Daily will outline her vision of an ecosystem-based economy when she delivers the Topical Lecture, "New Frontiers in Conservation," at the annual meeting of the American Association for the Advancement of Science (AAAS) in Boston on Feb. 17. Her remarks will include insights distilled from her soon-to-be-released book, The New Economy of Nature: The Quest to Make Conservation Profitable (Island Press/Shearwater Books), coauthored with journalist Katherine Ellison.
Nature’s price tag
In her AAAS lecture, Daily will argue that ecosystems are capital assets that are being liquidated at humanity’s peril – just as demand for the stream of societal benefits they provide is peaking. She will advocate making a systematic assessment of ecosystem capital, as is done routinely for other types of capital, and will describe practical ways of incorporating the value of ecosystems into policy.
"Trees, for example, could be worth something more than timber, acquiring financial value for the gifts they give while standing and [being] part of a healthy, functioning forest," she explains.
Likewise, land could have financial value not only for its mining and real estate potential but for the ecosystem services it provides: cleansing our air and water; protecting us from floods and mudslides; and providing us a place for recreation and retreat to nourish our spirits.
Why do diamonds command a much higher price than water, Daily asks, when water is obviously essential for survival? Why shouldn’t people who deplete our natural assets have to pay and those who protect them earn a profit?
"We still think of conservation basically as something to do for moral or aesthetic reasons – not for survival and certainly not for profit," Daily says. She points out that now is the time to re-think traditional approaches to conservation by placing monetary values on nature – paying landowners cash subsidies to protect coastal wetlands, giving "carbon credits" to oil companies that plant new forests to soak up atmospheric carbon dioxide or creating publicly traded corporations dedicated to making wildlife restoration profitable.
"Some members of the conservation community object to this profit-driven approach on moral grounds," Daily concedes, "but the idea of protecting the environment with charity alone has gotten us almost nowhere.
When it comes to saving tropical forests, preventing climate change and other global environmental battlefronts, we’re losing dramatically."
At AAAS, Daily will present a series of "inspiring cases" in which financial incentives have been aligned with the protection of ecosystems to great benefit. According to Daily, there are a growing number of charismatic leaders in government, business and science who have begun to adopt an ecosystem-value approach.

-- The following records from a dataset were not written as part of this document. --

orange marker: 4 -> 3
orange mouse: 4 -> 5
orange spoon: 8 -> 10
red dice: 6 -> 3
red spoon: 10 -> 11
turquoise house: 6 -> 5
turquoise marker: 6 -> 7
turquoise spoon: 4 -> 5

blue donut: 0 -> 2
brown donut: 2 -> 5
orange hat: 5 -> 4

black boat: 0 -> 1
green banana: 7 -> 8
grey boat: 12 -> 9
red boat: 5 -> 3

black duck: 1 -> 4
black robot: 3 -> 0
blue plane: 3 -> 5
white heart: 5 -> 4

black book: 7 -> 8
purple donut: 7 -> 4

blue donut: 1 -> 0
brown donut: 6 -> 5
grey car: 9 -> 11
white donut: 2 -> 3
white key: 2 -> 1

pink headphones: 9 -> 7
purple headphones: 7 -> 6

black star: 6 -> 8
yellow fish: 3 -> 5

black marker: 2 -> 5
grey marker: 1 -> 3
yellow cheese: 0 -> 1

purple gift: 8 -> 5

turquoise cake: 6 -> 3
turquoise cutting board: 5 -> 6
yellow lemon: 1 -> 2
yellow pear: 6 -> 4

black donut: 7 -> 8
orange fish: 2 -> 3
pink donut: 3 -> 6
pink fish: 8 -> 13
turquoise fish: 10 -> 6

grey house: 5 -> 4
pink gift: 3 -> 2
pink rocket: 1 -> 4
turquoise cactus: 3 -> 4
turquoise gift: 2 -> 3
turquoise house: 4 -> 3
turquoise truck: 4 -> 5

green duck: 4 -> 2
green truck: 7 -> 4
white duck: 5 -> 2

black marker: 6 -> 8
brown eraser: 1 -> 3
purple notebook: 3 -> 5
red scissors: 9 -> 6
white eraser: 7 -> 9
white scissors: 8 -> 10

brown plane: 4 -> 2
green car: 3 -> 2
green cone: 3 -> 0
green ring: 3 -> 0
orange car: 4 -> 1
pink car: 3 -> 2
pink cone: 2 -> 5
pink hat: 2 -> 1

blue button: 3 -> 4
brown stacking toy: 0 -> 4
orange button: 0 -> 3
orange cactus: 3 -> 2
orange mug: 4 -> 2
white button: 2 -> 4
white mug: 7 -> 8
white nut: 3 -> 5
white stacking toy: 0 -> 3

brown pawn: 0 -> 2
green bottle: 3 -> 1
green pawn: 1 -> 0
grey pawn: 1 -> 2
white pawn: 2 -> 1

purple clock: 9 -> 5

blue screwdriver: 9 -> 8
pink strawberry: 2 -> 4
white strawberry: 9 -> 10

For example, John Browne, CEO of British Petroleum, in a 1997 speech at Stanford was the first oil company executive to express concern about global warming. Calling for "a rethinking of corporate responsibility," Browne announced a $1 billion company investment in solar energy and promised a dramatic reduction of BP’s own greenhouse gas emissions. Soon other big corporations announced their own greenhouse reductions, setting the stage for the U.N.-debated "carbon credit" forest initiative three years later.
"A lot of people in private industry are concerned about the fate of the planet," Daily maintains. "It’s inspiring to me how many people are struggling in the belly of the beast to turn things around."
She also points out that a growing number of environmental groups – including Nature Conservancy, Conservation International and the Pew Charitable Trusts – are forming corporate alliances that simultaneously protect ecosystems and enhance the company’s bottom line.
"We could pretend that there is no globalization, that worldwide economic forces aren’t really there, but that isn’t going to help," Daily concludes. "A great unanswered question is whether the drive for profits, which has done so much harm to the planet, can possibly be harnessed to save it."